La domanda allora diventa: come possiamo comprendere (e in seguito cambiare) quelle situazioni terribili e distruttive di umana violenza che godono di una legittimazione religiosa? Le mie ricerche si sono svolte nel campo delle violenze sessuali in famiglia e nelle Chiese. Conosciamo tutti le storie di violenza sessuale con protagonisti guru buddhisti e indù, preti cattolici e ortodossi, insegnanti nelle madrasse islamiche, rabbini ebrei, pastori protestanti e leader di sette di vario tipo.
Inoltre, le nostre società devono fare i conti con molte altre forme di violenza, che in un certo numero di casi hanno a che fare con la religione ma perlopiù sono collegate al nazionalismo o ad altre motivazioni. C’è poi, ovviamente, la recente storia geopolitica, con la sua lotta lunga e senza precedenti contro il terrorismo, a torto o a ragione ritenuto ispirato dalla religione. Gli atti contemporanei di terrorismo nell’Europa Occidentale, nell’Africa del Nord e in Medio Oriente (per non citare che questi) sono spesso giustificati dalla fede islamica di chi li compie.
Invece la società fortemente religiosa degli Stati Uniti ha uno dei più alti tassi di criminalità e di detenuti; in questo Paese negli ultimi cinquant’anni sono state uccise più persone a causa delle armi da fuoco che in tutte le guerre combattute dall’inizio della sua storia. Qual è il disagio che sta dietro al legame tra religione e violenza, apparentemente così in contraddizione con i discorsi di amore, riconciliazione e pace ripetuti in continuazione nei luoghi di culto in tutto il mondo?
Una delle prime risposte, probabilmente, è che questa domanda porta con sé una visione unilateralmente positiva della religione; in realtà, i discorsi nei luoghi di culto e gli insegnamenti esposti nei libri, negli opuscoli e nei siti Internet delle varie religioni non sempre diffondono un messaggio d’amore, riconciliazione e pace.
In ogni tradizione religiosa troviamo correnti fondamentaliste che predicano l’odio, la discriminazione e la violenza: molti evangelicali di destra sostengono la violenza antiabortista e molti cristiani ortodossi hanno attaccato violentemente (per esempio in Serbia) i movimenti di emancipazione omosessuale; i fondamentalisti musulmani utilizzano il linguaggio del jihad nel loro conflitto culturale con la cristianità occidentale; gli estremisti indù hanno distrutto chiese e moschee in India; i combattenti buddhisti nello Sri Lanka e in Myanmar attaccano le minoranze musulmane; i sionisti militano attivamente per la Terra Promessa.

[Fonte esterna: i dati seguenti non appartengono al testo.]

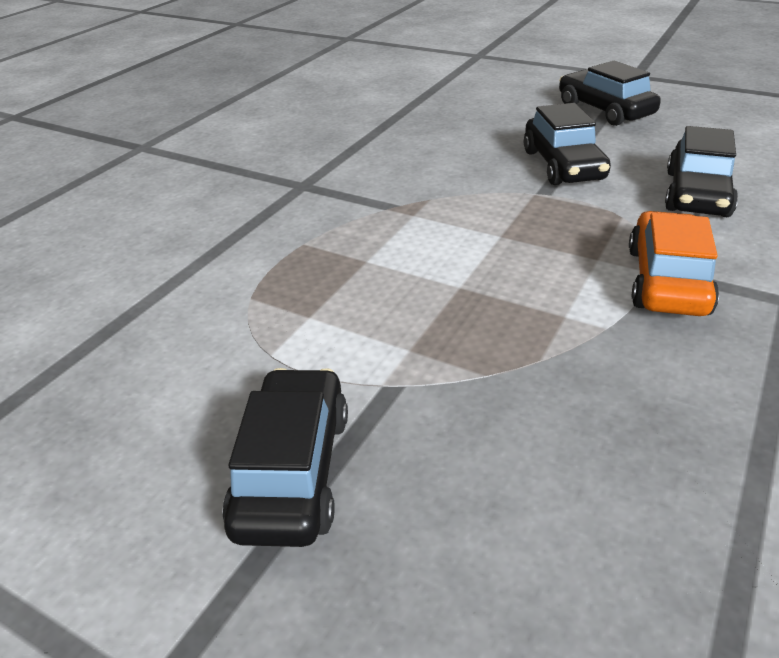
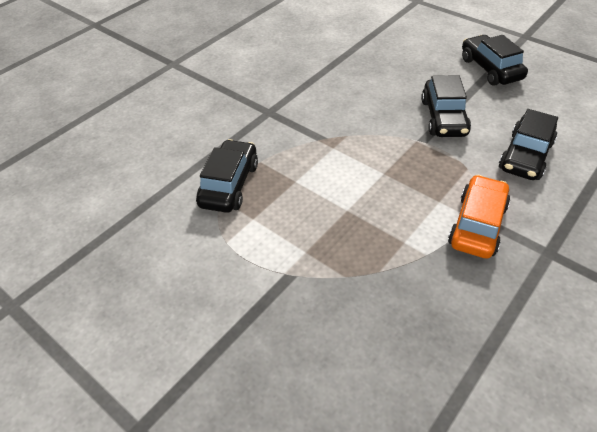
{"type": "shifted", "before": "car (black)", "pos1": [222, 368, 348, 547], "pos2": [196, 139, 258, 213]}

Ma non sono solamente questi estremi a confutare l’immagine pacifica della religione: molti credenti non estremisti, nella maggior parte delle tradizioni, credono che la loro sia l’unica strada per la salvezza e che la piena accettazione delle altre su un piano di uguaglianza costituirebbe un tradimento delle loro più profonde convinzioni religiose, come risulta evidente dai toni accesi di molti dibattiti. Tutto questo dimostra che la religione non è solo bontà, pace e armonia ma anche durezza, esclusione e violenza.
Una seconda risposta alla domanda è che le teorie generali sul nesso tra religione e violenza sono false per definizione. Fino ad ora le ricerche hanno dato risultati contraddittori a proposito dell’impatto della religione sulla violenza e delle relative risposte; l’”ambivalenza del Sacro” (come la chiama Mark Juergensmeyer) sta proprio nel fatto che la religione sembra essere un potente impulso alla violenza e, al tempo stesso, una fonte insostituibile di pace e riconciliazione. Se cerchiamo di districare la complessità di questa relazione dobbiamo fare i conti con la varietà di posizioni all’interno delle e tra le tradizioni religiose, le varie dimensioni religiose e i loro effetti, le molte forme, le molte cause e i molti effetti della violenza.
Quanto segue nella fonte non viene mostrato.